ORDER DENYING APPELLEE’S MOTION TO STRIKE SUPPLEMENTAL RECORD AND APPELLANT’S INITIAL BRIEF
(LEBAN, Judge.) The Court has before it Appellee’s MOTION TO STRIKE SUPPLEMENTAL RECORD AND APPELLANT’S INITIAL BRIEF, in which Appellee asserts that this Court’s March 3, 2010, order granting Appellant’s motion to supplement the record with the notice of filing of the affidavit of Dr. Pedro Musa-Ris was erroneously entered in that “Dr, Musa-Ris’s affidavit was never part of the record below.” See MOTION TO STRIKE at para. 3. Because of this purported fact, Appellee’s MOTION further requests that this Court strike Appellant’s Initial Brief, since it is based upon the affidavit of Dr. Musa-Ris, which, it is argued, was improperly supplemented as “never part of the record below.” Id.
In support of Appellee’s assertions, Appellee appends to its MOTION TO STRIKE the docket entries of the trial court which reflect that the only “NOTICE OF FILING” entered on the docket on May 8, 2009, was the affidavit of Dennis Kogut, DC. Appellee cites unquestioned authority for the well-settled rule that a party on appeal may not rely upon a record “in the first instance” that was not part of “the proceedings in the lower tribunal.” [Citations omitted].
The Court also has before it Appellant’s RESPONSE TO APPELLEE’S MOTION TO STRIKE SUPPLEMENTAL RECORD AND INITIAL BRIEF, which attaches thereto the notice of filing affidavit of Pedro Musa-Ris, M.D., together with Dr. Musa-Ris’s four page affidavit; the notice of filing bears the stamp of the Clerk of the Circuit and County Court signifying: “ORIGINAL FILED May-8 2009” and further setting forth the name of the Clerk of Court, Harvey Ruvin. Appellant further observes that Appellee “never argued below that the affidavit was not filed. Indeed, the trial court’s decision in this case was based on Appellee’s argument that the affidavit was filed untimely. [Record citation omitted]. Thus, Appellee below conceded that the affidavit was filed.” See RESPONSE para. 4.

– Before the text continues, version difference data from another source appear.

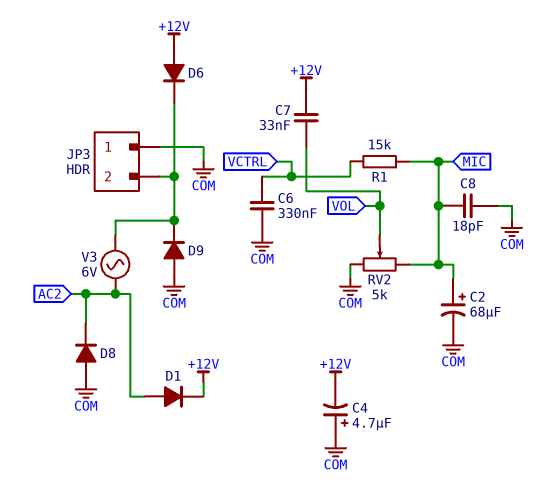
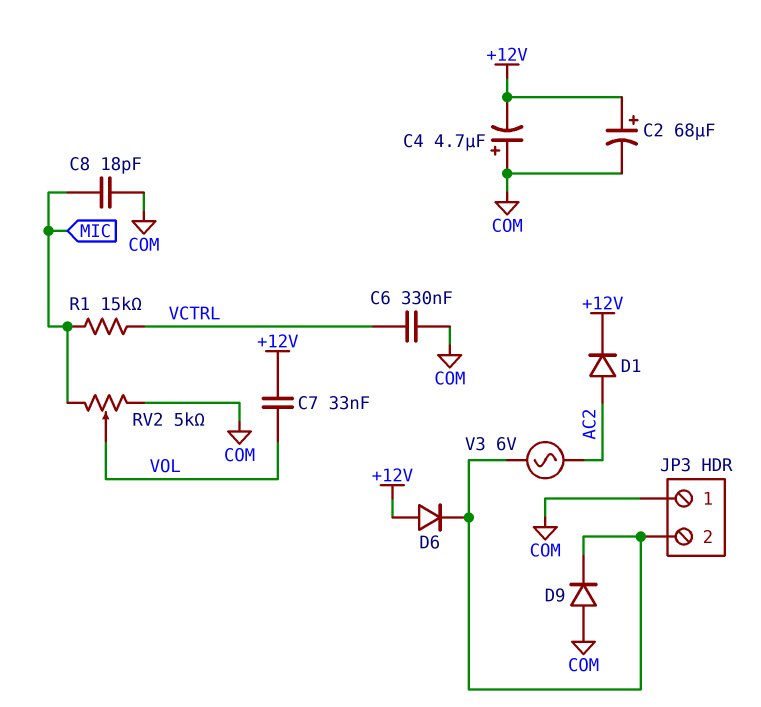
C2: 68uF (plus MIC, minus COM) -> 68uF (plus +12V, minus COM)
D8: diode (A COM, K AC2) -> none

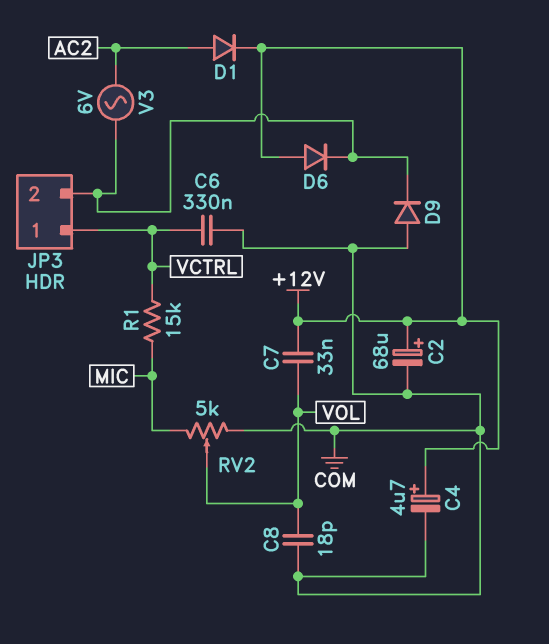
C4: 4.7uF (plus COM, minus +12V) -> 4.7uF (plus +12V, minus COM)
C8: 18pF (COM, MIC) -> 18pF (COM, VOL)
JP3 pin 1: COM -> VCTRL

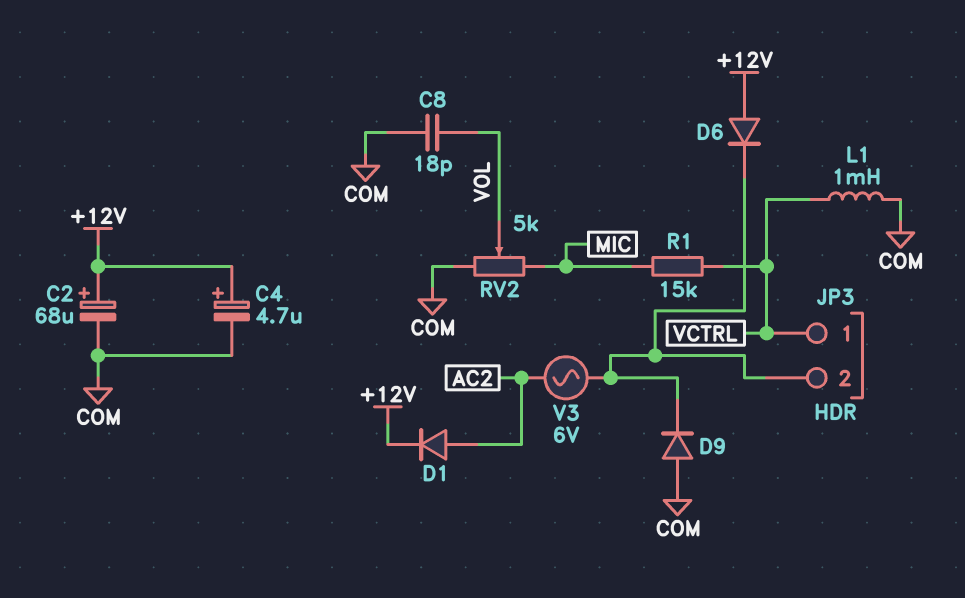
C6: 330nF (COM, VCTRL) -> none
C7: 33nF (+12V, VOL) -> none
L1: none -> 1mH (COM, VCTRL)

Apparently, the subject here at issue is a recurring one, namely the propriety of supplementing records on appeal where the documents sought to be supplemented were or were not duly filed and made of record in the courts below.1
Upon consideration of the pleadings before it, including the notice of filing here at issue, as well as the docket sheets of the lower tribunal, this Court finds and concludes that the filing of a document is controlled by the Clerk’s stamp, and not the Clerk’s docket entries. First, Rule 1.080(e), Fla.R.Civ.P., which defines “filing” provides as follows:
(e) Filing Defined.
The filing of papers with the court as required by these rules shall be made by filing them with the clerk, except that the judge may permit papers to be filed with the judge, in which event the judge shall note the filing date before him or her on the papers and transmit them to the clerk. The date of filing is that shown on the face of the paper by. . . the clerk’s time stamp. . . . [emphasis added].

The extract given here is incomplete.